Literary Corner: Why the Lord of the Rings Books Are Better than the Films

Hey Reader!

So as Tiberius noted in his last Thursday post, he's of the mind that the Lord of the Rings films are better than the books. And I want to say two things upfront: 1) he makes some very good points, especially in the realm of pacing: a movie paced like the books would not sell. And 2) this is a lot of pressure, because I feel like most people have OPINIONS on this subject and might be angry with me if I botch this up, :P

So I'm going to present a few arguments, but I don't feel like I need to give every reason why the books are better stories/portrayals of the story than the films. So if you have additional points to add, feel free to add those in the comments below! And if I'm off-base, you can add those too, :P


I.  Developing Minor Characters Is GOOD

Perhaps the biggest issue with taking a book that was written over decades and putting it to screen is that it will, invariably, have more depth than you can fit into a cinematic work, especially if you want it to be a masterpiece. Even if you were to adapt it to a TV show, it would be hard to encapsulate it effectively because of the visual medium.

An incorrect portrayal...
While I love the movies, the movies often have to cut corners with characters, and that sometimes means cutting out people that you love, or wholesale changing them because there just isn't time to develop them properly. We see this in The Fellowship of the Ring with Farmer Maggot, who is reduced to less than 20 seconds of screen time, and in that time his character is completely changed. Instead of cowering before the Black Riders and telling them where to find the Bagginses like we see in the movie, this is what the encounter looks like in the books (and I paraphrase sections for brevity, which will be in red):

“This lane don’t lead anywhere, and wherever you may be going, your quickest way will be back to the road.” The wraith asks where he can be found, and Maggot tells him, “Be off! There are no Bagginses here. There are no Bagginses around here. You’re in the wrong part of the Shire,” and when the wraith offers him gold if he’ll tell him when the Baggins passes by, Maggot replies by telling him, “No you won’t” (which is probably true) “You’ll go back where you belong, double quick. I give you one minute before I call all my dogs.” 

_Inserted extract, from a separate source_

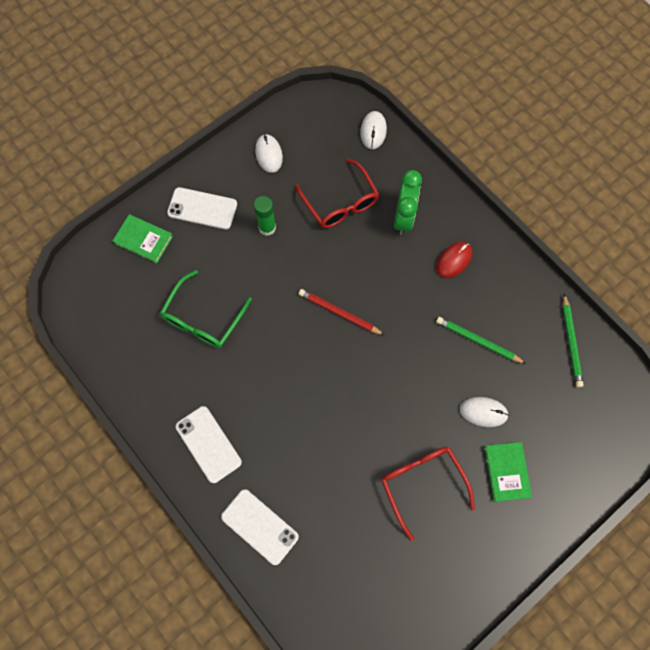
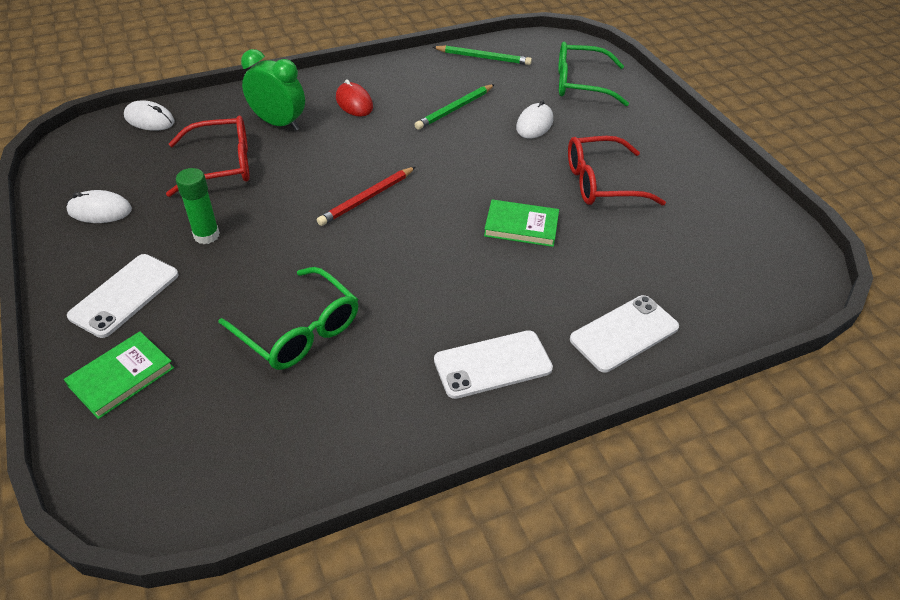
camera: 75 degrees left, 25 degrees down
(507, 472) = (603, 125): green book -> green book (521, 226)
(566, 440) = (581, 84): none -> green glasses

He then deftly darts out of the way as the wraith charges, and Maggot calls his dogs and readies to fight as they leave. This type of Giga-Chad encounter is something that won't make the film because it takes too long to show, but also because Tolkien is coming from a deeply sympathetic perspective on the simple common country man of England, and Hollywood isn’t interested in that. For Tolkien the “Salt of the Earth”-type people are among the best, and he paints them that way. And you lose that in Hollywood, because to them they’re country yokels. And I guess we can’t have those be the admirable characters in a story?

Okay, salty part over. Back to your regularly scheduled literary criticism, :P

And Maggot is not the only one to get this treatment. We have to skip over Glorfindel – both because they didn’t want another character, and because they wanted to give Arwen more of a part. And I don’t mind that – it’s fine. But it means you lose the cunning and might of Glorfindel, which most people forget about if they haven't read the books in a while. As laid out in Many Meetings (more on that chapter later): 

“When the Ringwraiths swept by, your friends ran up behind. Close to the Ford there is a small hollow beside the road masked by a few stunted trees. There they hastily kindled fire; for Glorfindel knew that a flood would come down, if the Riders tried to cross, and then he would have to deal with any that were left on his side of the river. The moment the flood appeared, he rushed out, followed by Aragorn and the others with flaming brands. Caught between fire and water, and seeing an Elf-Lord revealed in his wrath, they were dismayed, and their horses were stricken with madness. Three were carried away by the first assault of the flood; the others were now hurled into the water by their horses and overwhelmed.”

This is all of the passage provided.